As for the band's name, the reference is more general than specific. "Don't think we have anything against Yoko Ono," says Farnham, who lives with his long-term girlfriend. "But the band was formed from four other bands that were broken up by women."
"In each band, there was a girl who caused one person to leave," Lemaire echoes. "Now, nobody's going anywhere. This is it."
He means both that no one's leaving the band and that the band isn't leaving South Florida. Though the Yoko Theory is making contacts in Liverpool with the hope of securing a spot on MTV Europe, group members have no plans to become pilgrims in the name of fame -- which is not to say that they have any problems with becoming commercially successful.
"Yeah, we would love to get the big check," Farnham concedes. "But I think we'd like to sell 10,000 or 20,000 records just to prove to ourselves that we can do it."
"And we're gonna make it down here," Lemaire adds. "We're not gonna run from this place, because it really isn't better anyplace else. You go where the scene is banging and there's less money. The spread is wide."
The band recorded its first full-length, Stereopathic, at Down Under Studios in Deerfield Beach. After engineering the album, a Tuff Gong veteran named Henry K passed it down a row of hands that led straight to the Marley clan. That resulted in an invitation to be a part of the upcoming Miami show, which will also include the Marley Family, Capleton, Bunny Wailer, Steel Pulse, 420 Funk Mob with George Clinton, Tweet, Pitbull, Fourth Dimension, and Hashbrown.
"I think most people compare us to Sublime," Lemaire suggests, "because most people don't know reggae."
"But we're far more influenced by Augustus Pablo," continues Farnham, who was once the trombonist for a resident ska outfit before leaving to create a band with a more diverse Caribbean funk sound. "Then again, Sublime might have been influenced by Pablo too.
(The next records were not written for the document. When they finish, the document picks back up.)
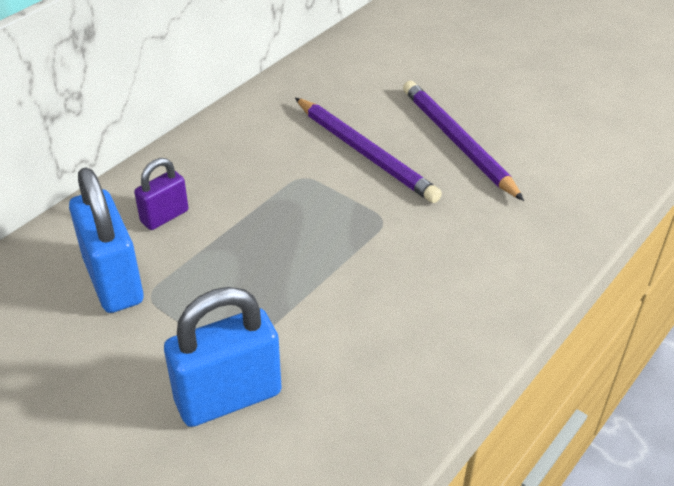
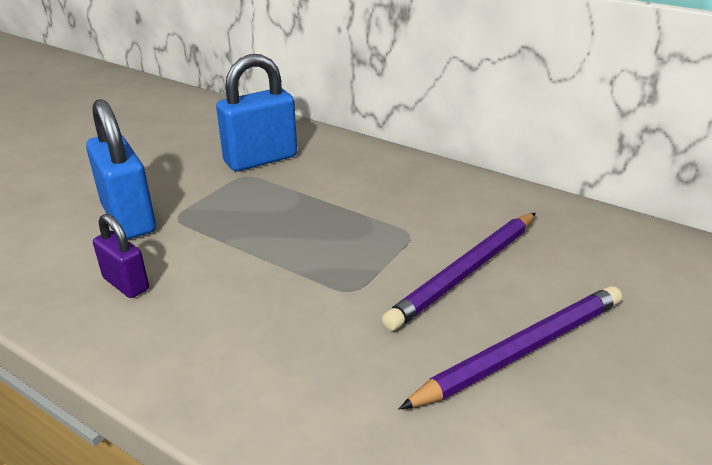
camera: 85 degrees right, 10 degrees down
(164, 216) = (337, 170): purple padlock -> purple padlock (126, 284)

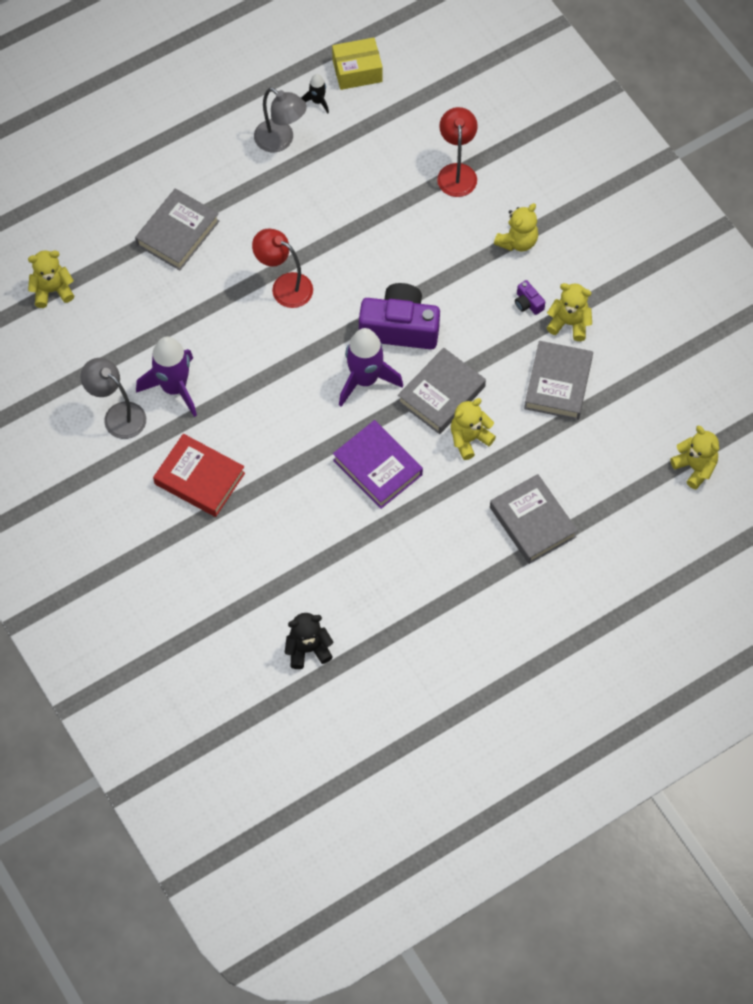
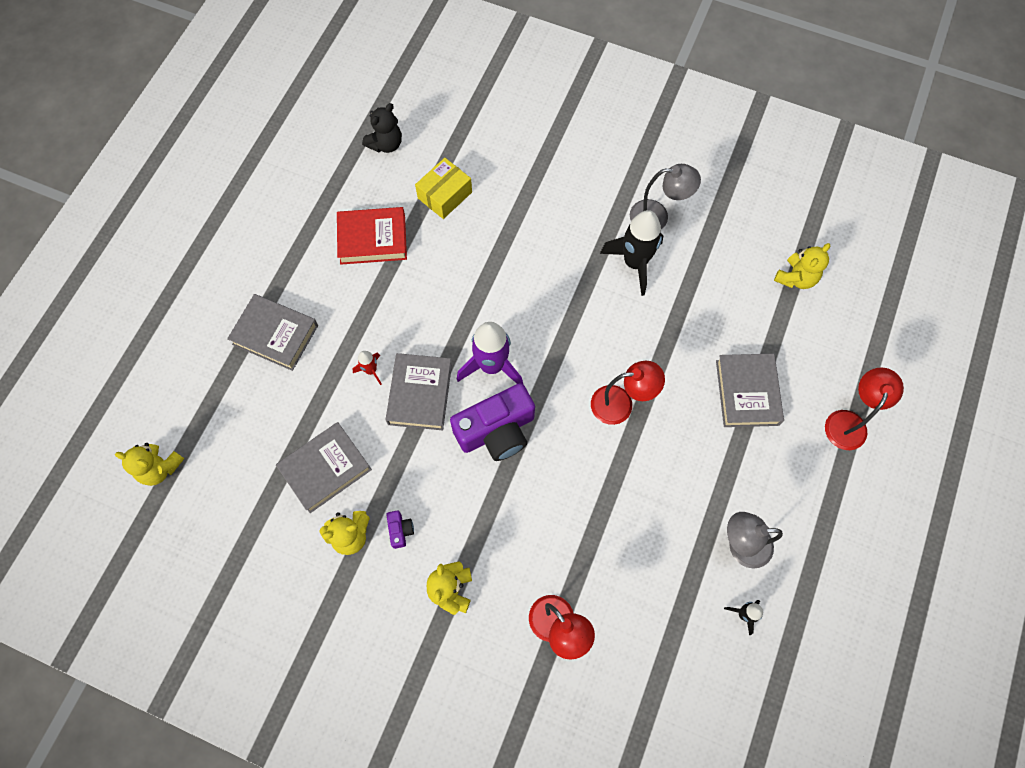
camera: 145 degrees right, 5 degrees up
(121, 166) = (848, 421): none -> red lamp
(174, 388) = (634, 263): purple rocket -> black rocket
(199, 478) = (557, 209): red book -> red book (373, 239)
(357, 71) = (736, 679): yellow box -> yellow box (445, 195)
(377, 467) = (429, 301): purple book -> none
(469, 439) = (371, 370): yellow teddy bear -> red rocket
(528, 303) = (400, 530): purple camera -> purple camera turned 60 degrees clockwise
(558, 384) = (325, 469): grey book -> grey book turned 75 degrees clockwise

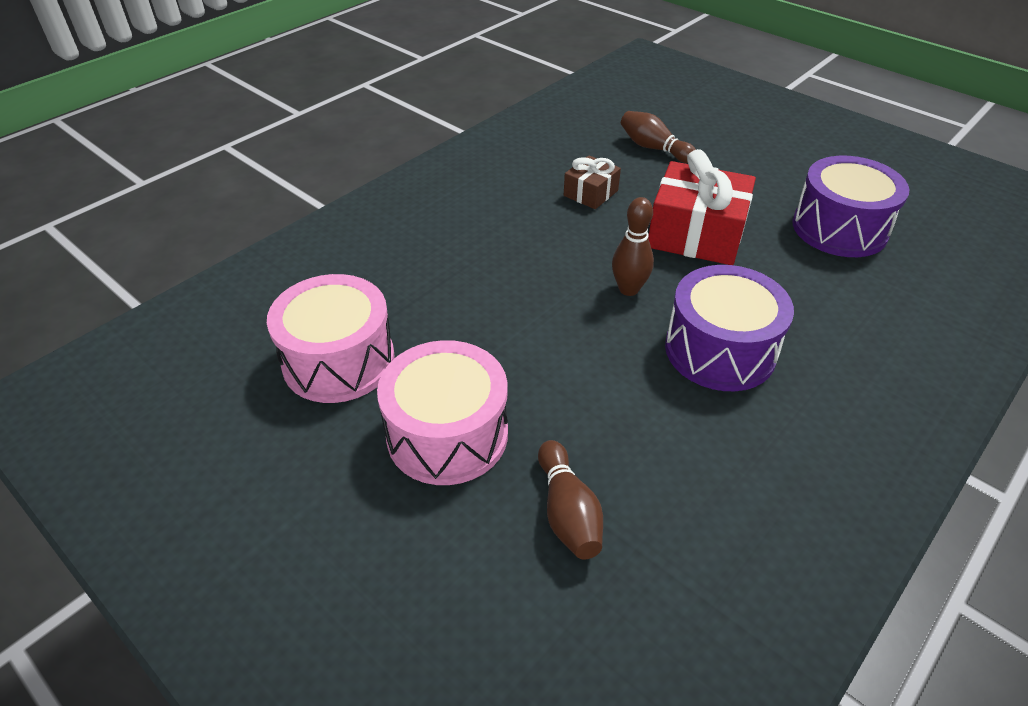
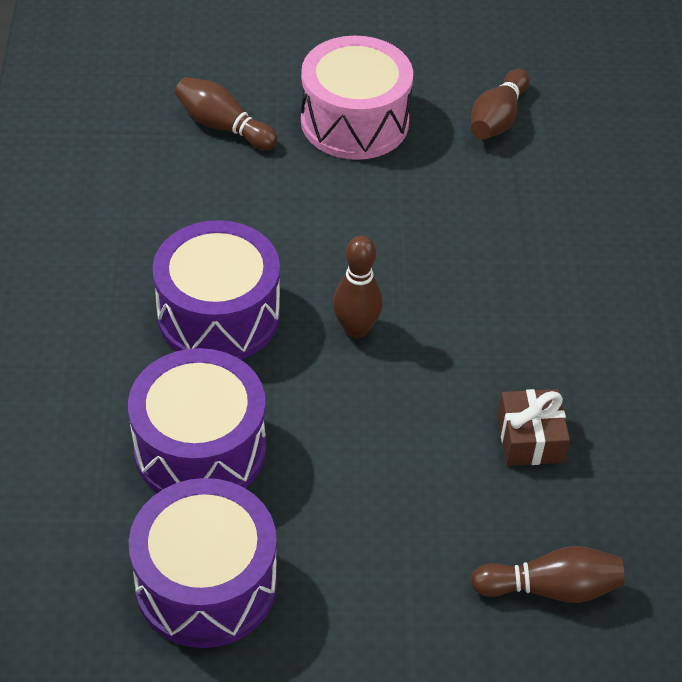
camera: 135 degrees right, 5 degrees up
(339, 360) = (497, 119): pink drum -> brown bowling pin
(696, 234) = (358, 453): red gift -> none
(797, 284) = (200, 449): none -> purple drum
It all comes full circle. And it all goes back to the black suburbs of America's influence on white musicians in England. Then when the British invasion happened, people realized what they had in their back yard all along. English people could pull it off and make it cool for Americans."
Struck by the distance of his own tangent -- from Sublime to Pablo to Big Mama Thornton and then the Rolling Stones -- Farnham is quiet for a second, then says, "Remember, we just woke up."
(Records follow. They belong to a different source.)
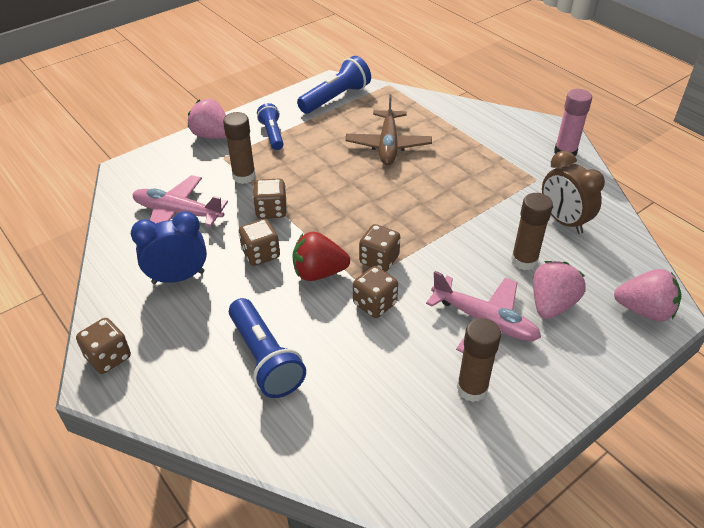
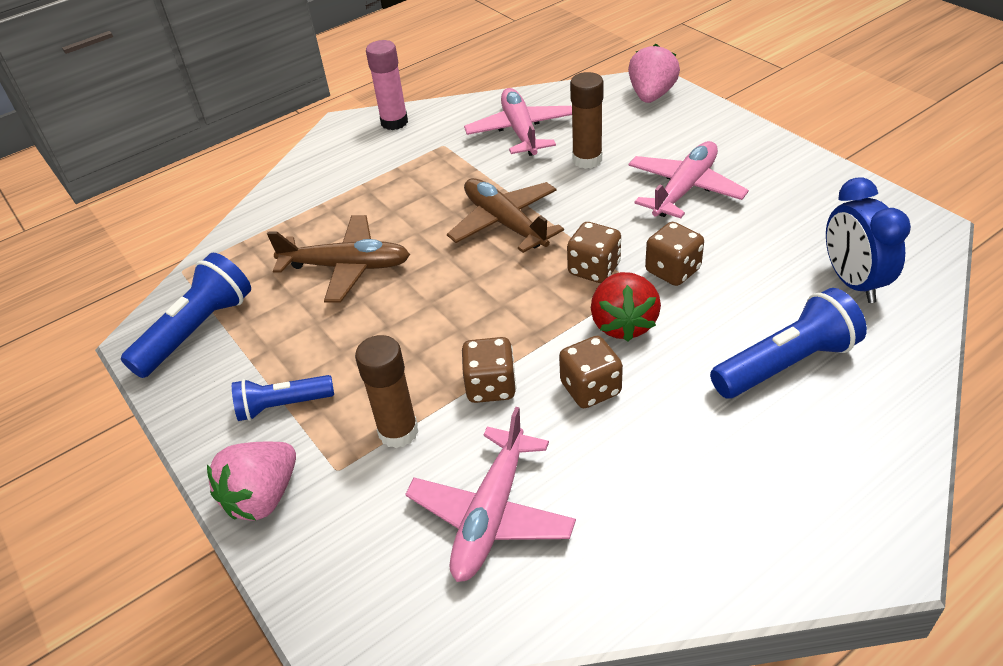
camera: 85 degrees left, 0 degrees up
(108, 357) = (834, 548): brown dice -> none
(178, 277) = (650, 486): blue clock -> blue clock (852, 282)
(336, 98) = (197, 330): blue flashlight -> blue flashlight turned 75 degrees clockwise
(435, 214) = (504, 223): none -> brown plane
(472, 389) = (780, 199): brown glue stick -> none
(551, 304) = (652, 146): pink strawberry -> none
(563, 221) = (520, 131): brown clock -> pink plane

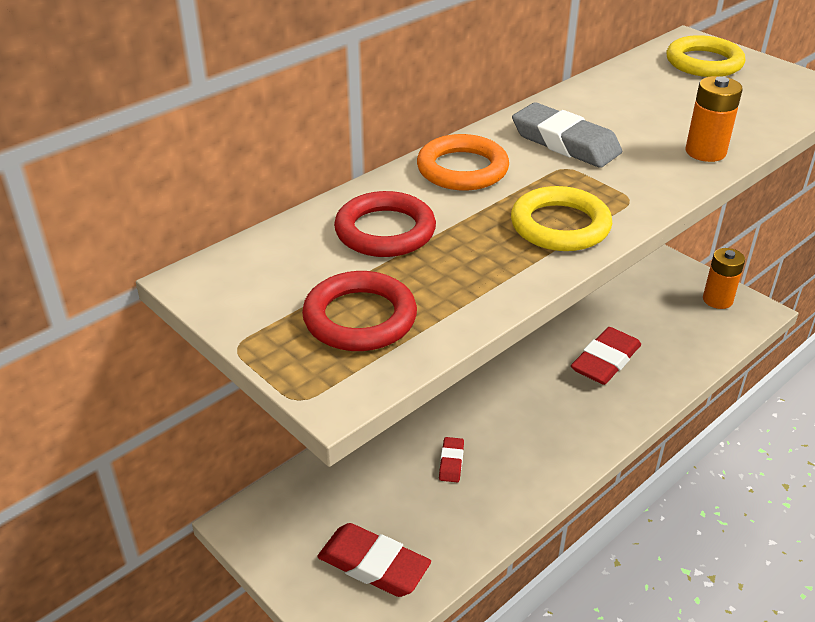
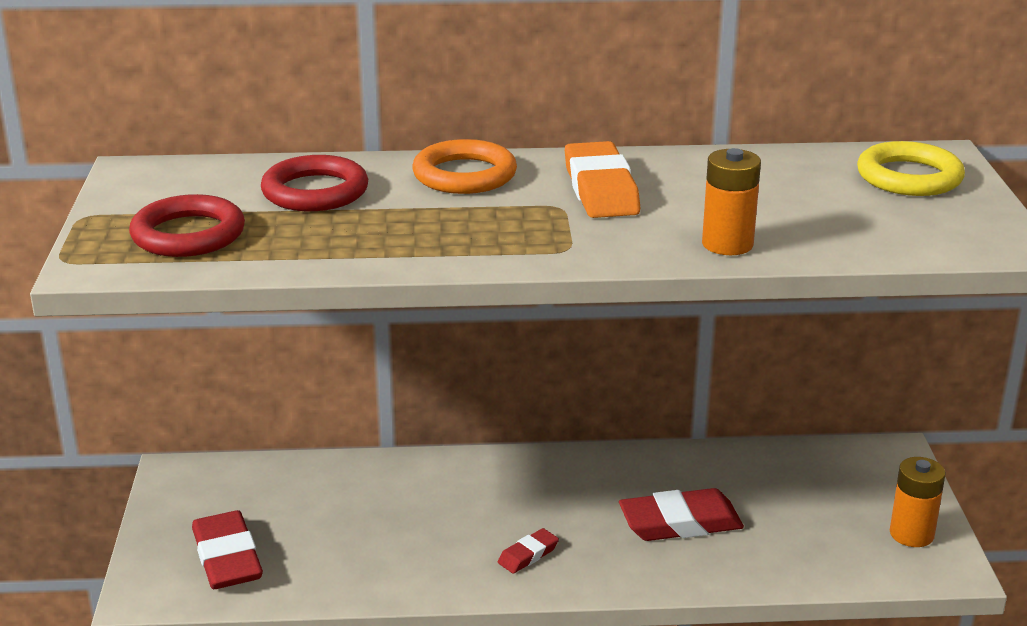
camera: 40 degrees right, 10 degrees down
(451, 462) = (399, 523): red eraser -> red eraser (528, 555)
(560, 225) = (461, 242): yellow ring -> none
(565, 142) = (600, 189): grey eraser -> orange eraser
Half-asleep or wide awake, the ability to bring together seemingly disparate influences is the ability of which the Yoko Theory is most proud.
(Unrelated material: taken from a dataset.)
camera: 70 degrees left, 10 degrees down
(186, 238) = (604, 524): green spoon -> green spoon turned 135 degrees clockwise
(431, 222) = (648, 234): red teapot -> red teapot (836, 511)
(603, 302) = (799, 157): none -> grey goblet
"Modern-day listeners have heard so much by so many, you're narrow-minded if you stick in one genre," says Farnham, who's credited with keys, trombone, samplers, turntables, harmonica, and melodica, an instrument used primarily in school music lessons in Jamaica before Pablo deified it.
"The best thing about us is the wide range of people who listen to us," he says. "I was sitting by my house one day, and a purple and gold Impala came by thumping my album! For our next album, we could put out a straight funk album or a straight jazz album, but it will blend with the first one."
"We do everything that's already been done," Lemaire explains. "The only difference is that we do it all at once."